Another Maize Scandal worth over shs 30 billion has erupted
The Government of Kenya is that type of a Government you know is delivering when there is a scandal brewing. Only recently did the Government waste shs 6 billion on Huduma Number registration, a totally useless exercise. Even before the saliva of the wasted billions could settle, someone, probably left out of the meat table in the first round, decided to say that Kenyans need a second round of Huduma Number registration, explaining that the 11 million Kenyans who missed the mass registration need their own mass registration. This is despite the Government clearly saying that Huduma Number registration is a continuous process where those left out in the mass registration round could go to a chief’s camp to hand over their fingerprints. Before the second batch of shs 6 billion can be wasted in another Huduma Number registration, someone is already planning how to eat a large chunk of shs 30 billion in another round of maize scandal.
The maize scandal has been brought to the surface by the Chairman of Strategic Grain Reserve (SGR) Hon. Noah Wekesa who on Wednesday attacked the Ministry of Agriculture for planning to import 12.5 million bags of maize, yet, according to Wekesa, Kenya needs only 2 million bags to see the country through the remaining two months before the harvest is ready. Kenya has run out of maize following a prolonged drought that saw the long rains start towards the end of April instead of the usual mid February and early March. The argument by Wekesa is that if the government imports the 12.5 million bags, then the excess grain will have saturated the market making it impossible for farmers who are about to harvest their maize to get market for their harvest.

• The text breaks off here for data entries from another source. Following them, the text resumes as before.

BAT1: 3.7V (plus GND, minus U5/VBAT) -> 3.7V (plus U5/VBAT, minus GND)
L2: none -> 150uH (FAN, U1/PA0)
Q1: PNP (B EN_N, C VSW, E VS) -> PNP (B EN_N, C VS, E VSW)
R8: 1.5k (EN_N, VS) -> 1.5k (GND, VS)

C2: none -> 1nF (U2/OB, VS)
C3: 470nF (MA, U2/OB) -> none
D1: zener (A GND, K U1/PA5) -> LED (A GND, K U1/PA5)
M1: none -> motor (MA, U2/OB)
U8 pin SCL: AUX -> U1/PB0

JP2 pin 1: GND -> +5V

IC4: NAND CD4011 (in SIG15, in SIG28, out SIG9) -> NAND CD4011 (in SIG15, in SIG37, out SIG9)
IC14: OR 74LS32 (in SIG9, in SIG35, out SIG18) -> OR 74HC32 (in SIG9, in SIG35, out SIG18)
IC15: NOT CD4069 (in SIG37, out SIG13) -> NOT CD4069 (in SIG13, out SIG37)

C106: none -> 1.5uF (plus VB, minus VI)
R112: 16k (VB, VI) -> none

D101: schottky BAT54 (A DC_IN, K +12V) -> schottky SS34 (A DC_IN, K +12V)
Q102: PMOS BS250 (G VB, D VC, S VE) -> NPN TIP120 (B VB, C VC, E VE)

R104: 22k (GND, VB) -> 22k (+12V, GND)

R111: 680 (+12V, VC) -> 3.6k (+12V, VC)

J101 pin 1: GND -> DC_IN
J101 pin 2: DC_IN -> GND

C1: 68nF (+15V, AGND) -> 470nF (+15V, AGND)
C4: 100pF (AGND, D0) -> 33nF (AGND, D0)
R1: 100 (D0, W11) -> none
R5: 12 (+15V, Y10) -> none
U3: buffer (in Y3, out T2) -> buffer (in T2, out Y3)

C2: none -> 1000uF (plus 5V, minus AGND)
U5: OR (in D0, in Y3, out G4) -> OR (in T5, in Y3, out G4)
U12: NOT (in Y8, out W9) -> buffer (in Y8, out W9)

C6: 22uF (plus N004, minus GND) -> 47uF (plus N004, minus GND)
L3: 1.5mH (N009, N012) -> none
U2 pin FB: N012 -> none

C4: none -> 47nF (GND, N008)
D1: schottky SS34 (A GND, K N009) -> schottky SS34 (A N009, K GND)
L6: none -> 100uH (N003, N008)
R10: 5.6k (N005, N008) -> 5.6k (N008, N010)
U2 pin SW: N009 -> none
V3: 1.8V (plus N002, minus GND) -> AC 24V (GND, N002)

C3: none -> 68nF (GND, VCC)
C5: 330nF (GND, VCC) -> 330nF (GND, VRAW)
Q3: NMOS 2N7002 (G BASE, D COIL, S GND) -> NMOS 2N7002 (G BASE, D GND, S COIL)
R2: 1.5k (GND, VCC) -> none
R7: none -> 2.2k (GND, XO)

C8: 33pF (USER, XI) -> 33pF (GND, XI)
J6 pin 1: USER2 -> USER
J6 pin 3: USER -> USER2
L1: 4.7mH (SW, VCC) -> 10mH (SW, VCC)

Cabinet Secretary Mwangi Kiunjuri has however defended the government’s decision to import the maize citing acute shortage of the grain. Mr. Kiunjuri reasoned that if maize was in abundance, then maize prices couldn’t have short from shs 2,800 recorded in December 2018 to over shs 4,000 that’s the current rate in the market. The argument by Wekesa is however far from that, as Wekesa argues for the readiness of the harvest hence urging the government to import only 2 million bags. It is however very easy to read beyond the headlines as every time Kenya goes through maize shortage, there is always a politician, a cartel member, or a government employee who salivates on the possible billions he can eat through scandalous importation of the grain.